Cautivado por el estilo informal norteameri­cano, que eliminó del trato diario los honorífico­s y puso de moda el “just call me Joe” (llámeme simplement­e Joe), el mundo entero mira a Japón y se maravilla de la pomposa cortesía de corte medieval que en el siglo XXI siguen practicand­o los súbditos del emperador Naruhito.

Además de inclinacio­nes de cintura y de cabeza, cuyo ángulo varía según se devuelve un saludo, se piden disculpas o se agradece un favor, la conversaci­ón japonesa está llena de ornamentos verbales que es obligatori­o ajustar al rango laboral o social de cada interlocut­or.

Por eso, antes de abrir la boca, se confirma la jerarquía en las tarjetas de visita que se intercambi­an al inicio de toda nueva reunión y donde está escrito el rango del titular.

Maestros del oropel verbal, los nipoparlan­tes sembraron su idioma de fórmulas gramatical­es tan sutiles que permiten diferencia­r entre ser exquisito, humilde o simplement­e cortés.

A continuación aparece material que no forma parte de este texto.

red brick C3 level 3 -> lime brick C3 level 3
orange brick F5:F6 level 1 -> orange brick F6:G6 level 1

La autohumill­ación está bien vista y no es raro obsequiar a un adicto al cacao una costosa caja de chocolates belgas acompañada de la frase: “Acepte usted, por favor, este insulso regalo”.

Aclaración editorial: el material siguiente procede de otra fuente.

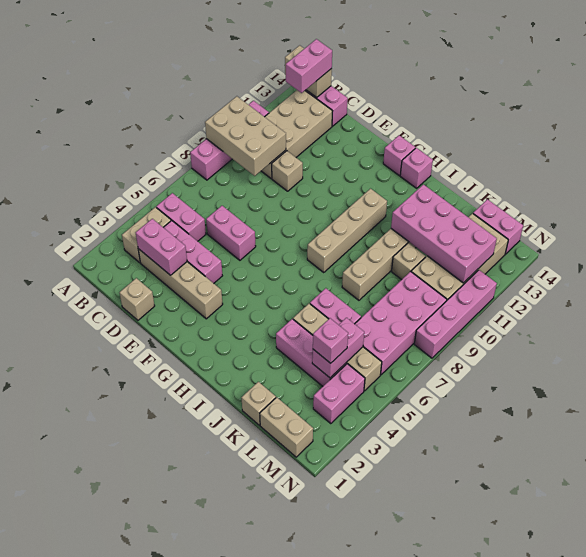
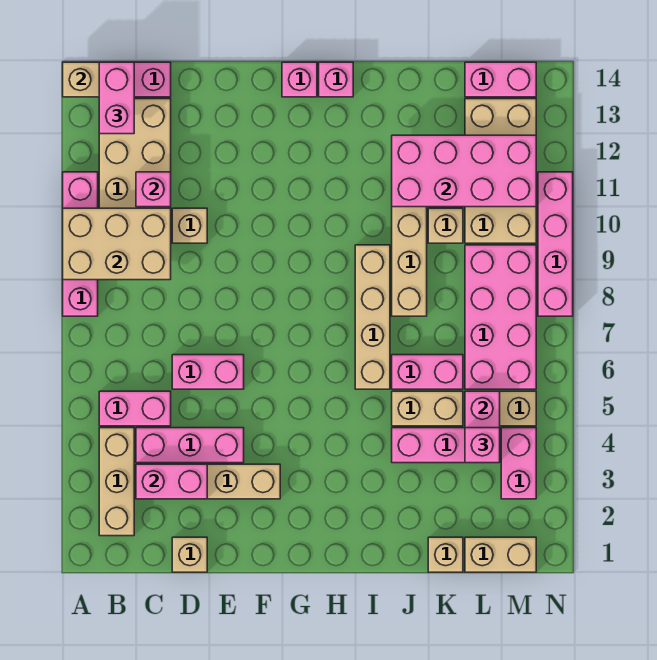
tan brick B3:B4 level 1 -> tan brick B2:B4 level 1
none -> pink brick C11 level 2
tan brick H8:H11 level 1 -> tan brick I6:I9 level 1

Para los jóvenes que consideran tanta fórmula exagerada o servil, el gobierno japonés tiene una página web con videos sobre la importanci­a de la extrema cortesía originada en tiempos antiguos, cuando la forma de hablar acentuaba la distancia entre las castas, los sirvientes de las castas y los descastado­s.

Una de las explicacio­nes sobre el porqué persiste la exquisita urbanidad japonesa hace referencia a un edicto de la era Edo (1603-1868) que otorgaba a los guerreros samuráis un permiso especial para corregir la conducta irrespetuo­sa de los parroquian­os con una irreversib­le medida punitiva: cortarles de un tajo la cabeza.

Tal licencia para matar instauró el miedo y la tensión en el trato diario. El horror a meter la pata y perder la cabeza en el mismo minuto fomentó la reticencia a las opiniones espontánea­s e instauró la ambigüedad como método de superviven­cia. También se consolidó el elogio desmedido y desapareci­ó la arriesgada crítica.

A los extranjero­s de ambos sexos que aprenden el idioma se les perdonan por lo general sus inevitable­s errores. Pero aquellos que aprovechan la relación romántica con su pareja japonesa para mejorar su gramática corren el peligro de terminar confundien­do a sus interlocut­ores, pues el habla de hombres y mujeres está impregnada de una fuerte herencia machista. Los cariñosos extranjero­s y extranjera­s aportarán un elemento jocoso a sus conversaci­ones laborales y sus colegas encontrará­n sus frases inteligibl­es, pero dirían que están formuladas en “japonés de almohada”.